Gold (XAUUSD), often referred to as the “yellow metal,” experienced a notable recovery in the previous month. This rebound was particularly significant as it originated from robust support levels, including the 200-day moving average and the June low, which was at 1890. Such support levels are closely monitored by traders and investors, as they often act as critical turning points in the market.
The rebound in gold prices can be attributed to several factors. Firstly, there was a temporary decline in US real yields, which are a crucial driver of gold’s performance. Additionally, economic data released in the latter part of August didn’t meet the exceedingly optimistic expectations that had been set. To provide context, the US Economic Surprise Index, which gauges how economic data compares to expectations, reached a two-year high at the end of July. However, as August progressed, the data began to fall short of these heightened expectations, impacting market sentiment.

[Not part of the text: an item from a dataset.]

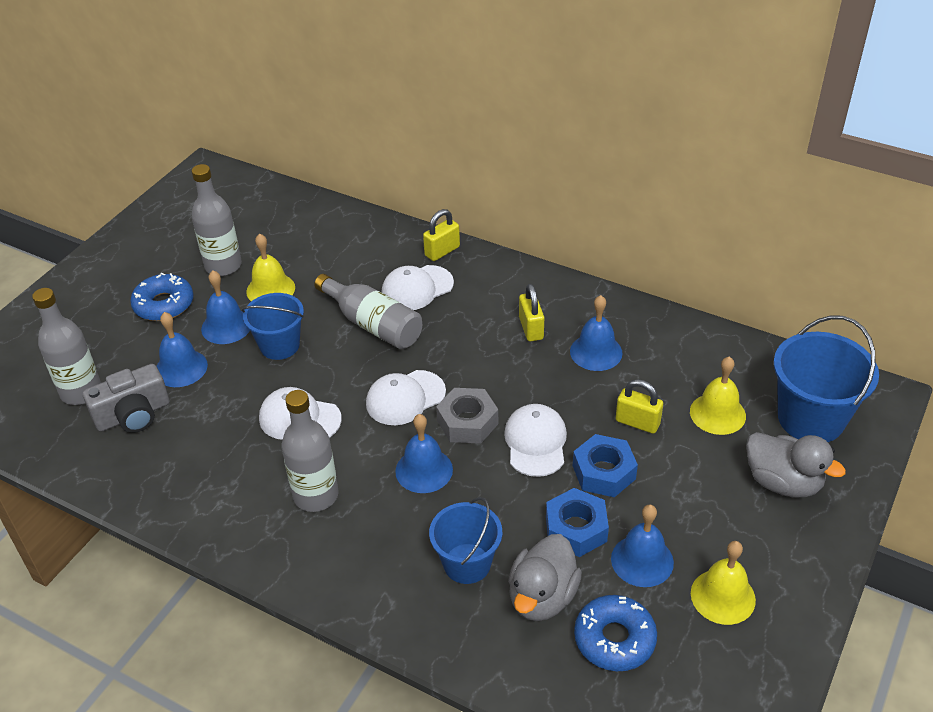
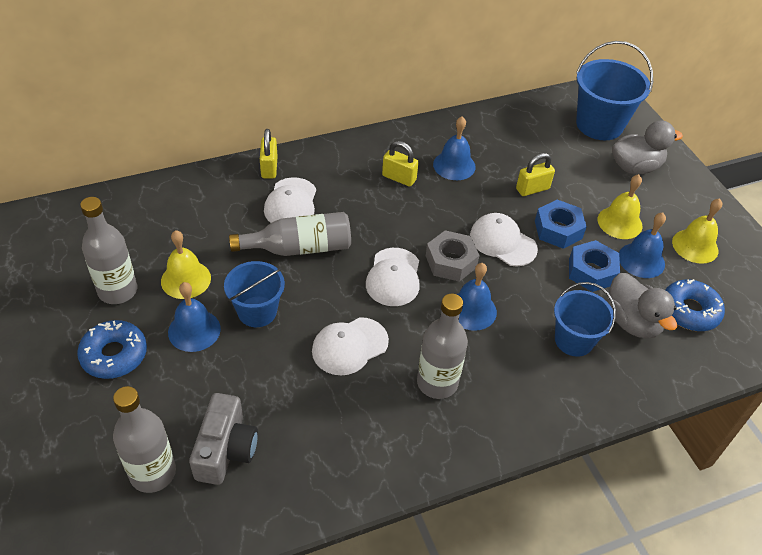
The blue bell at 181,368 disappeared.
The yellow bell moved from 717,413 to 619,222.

Looking ahead, there’s a key resistance level at 1952 that gold needs to surpass to continue its upward momentum. If it fails to breach this level, we might see a retracement in gold prices. In such a scenario, the metal could potentially return to the critical support zones mentioned earlier, specifically the 200-day moving average and the range of 1885-1890, which represents the June and August lows. These levels are vital as they’ve proven to be pivotal in the recent price action.
It’s essential to watch for potential downside scenarios. If gold experiences a significant break below the aforementioned support levels, especially the 1885-1890 range, it could signal a shift in the broader trend. Such a break would not only put the February low of 1805 into focus but also pose a significant threat to the uptrend that commenced back in 2022. Therefore, these support levels hold immense significance for both short-term and long-term traders and investors, as they have the potential to shape the future trajectory of gold prices.

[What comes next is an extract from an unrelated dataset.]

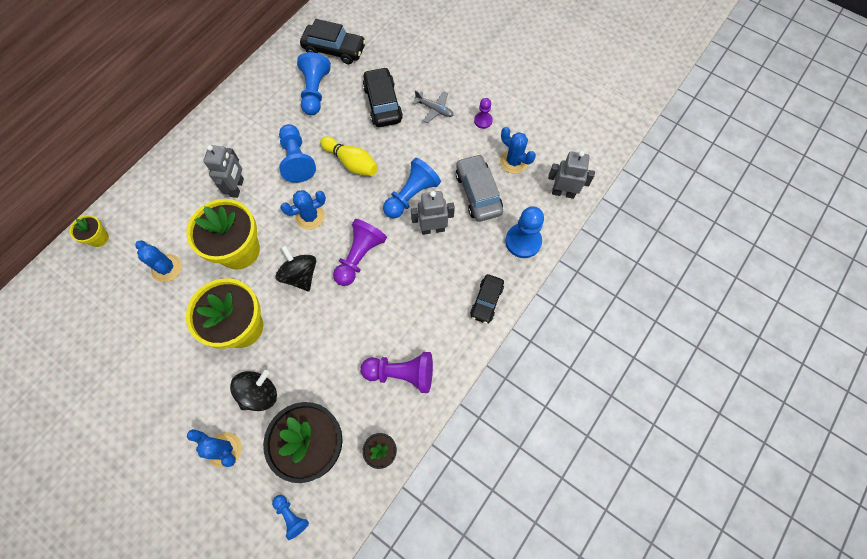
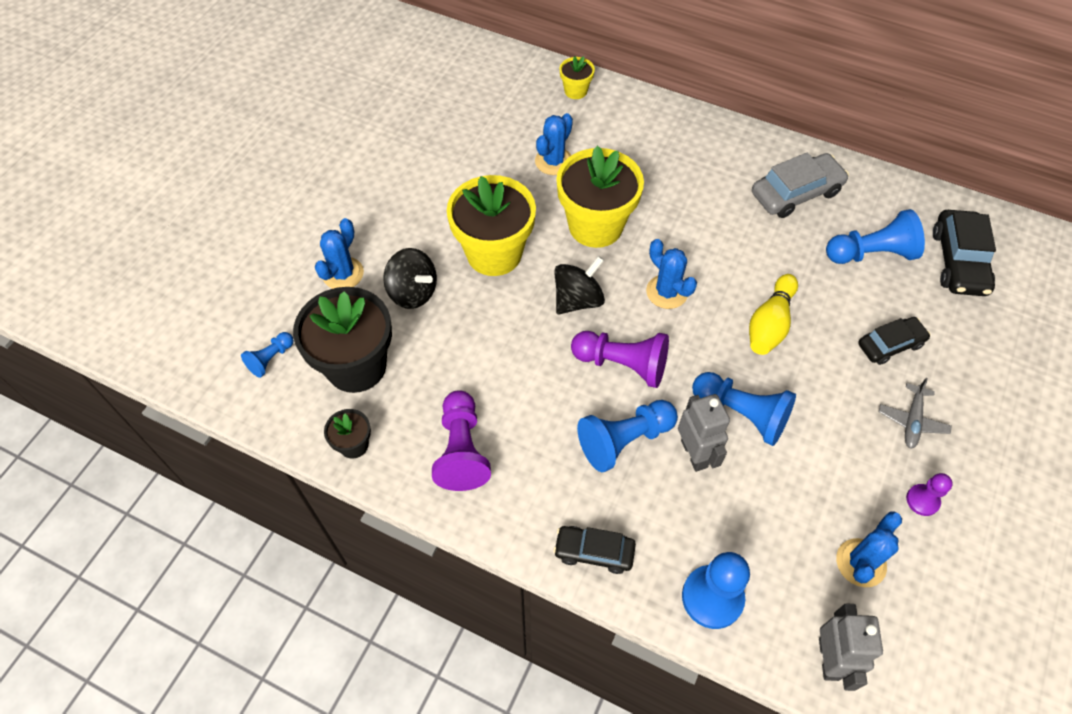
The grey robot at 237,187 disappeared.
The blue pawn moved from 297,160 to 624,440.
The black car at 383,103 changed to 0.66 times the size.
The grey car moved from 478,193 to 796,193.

USOIL (WTIOIL) Forecast – Bullish
Over the past week, WTI crude oil prices displayed notable strength, posting a 1.4 percent gain. This rise contributes to an impressive 4.4 percent increase since the beginning of September. What makes this development even more noteworthy is the potential for the commodity to achieve a fourth consecutive monthly gain, a streak not seen since March 2022. This signals a sustained bullish sentiment surrounding oil markets.
Delving into the technical aspects, an examination of the monthly chart reveals a crucial juncture for oil prices. They are nearing a significant resistance level around the 93.16 mark. This level has historical importance and has acted as both support and resistance in the past. Therefore, it becomes a pivotal point to watch, as a breach or rejection at this level could influence future price movements.
Taking a closer examination of the daily chart, we observe an intriguing candlestick pattern known as a “Bearish Harami.” This pattern typically suggests a potential reversal of the prevailing uptrend. However, it’s essential to consider the context. On Friday, oil prices demonstrated strength by pushing higher, effectively challenging the significance of the Bearish Harami formation.
Despite this push higher, it’s crucial to remain vigilant as downside follow-through remains a possibility. Such a scenario could reinforce the bearish technical outlook suggested by the Bearish Harami pattern. Therefore, traders and investors are closely monitoring price action in the coming sessions to gauge whether the bullish momentum will continue or if a reversal is on the horizon.
These expansions provide a deeper insight into the recent performance of WTI crude oil prices, the critical technical levels, and the significance of the Bearish Harami candlestick pattern in the context of current market dynamics.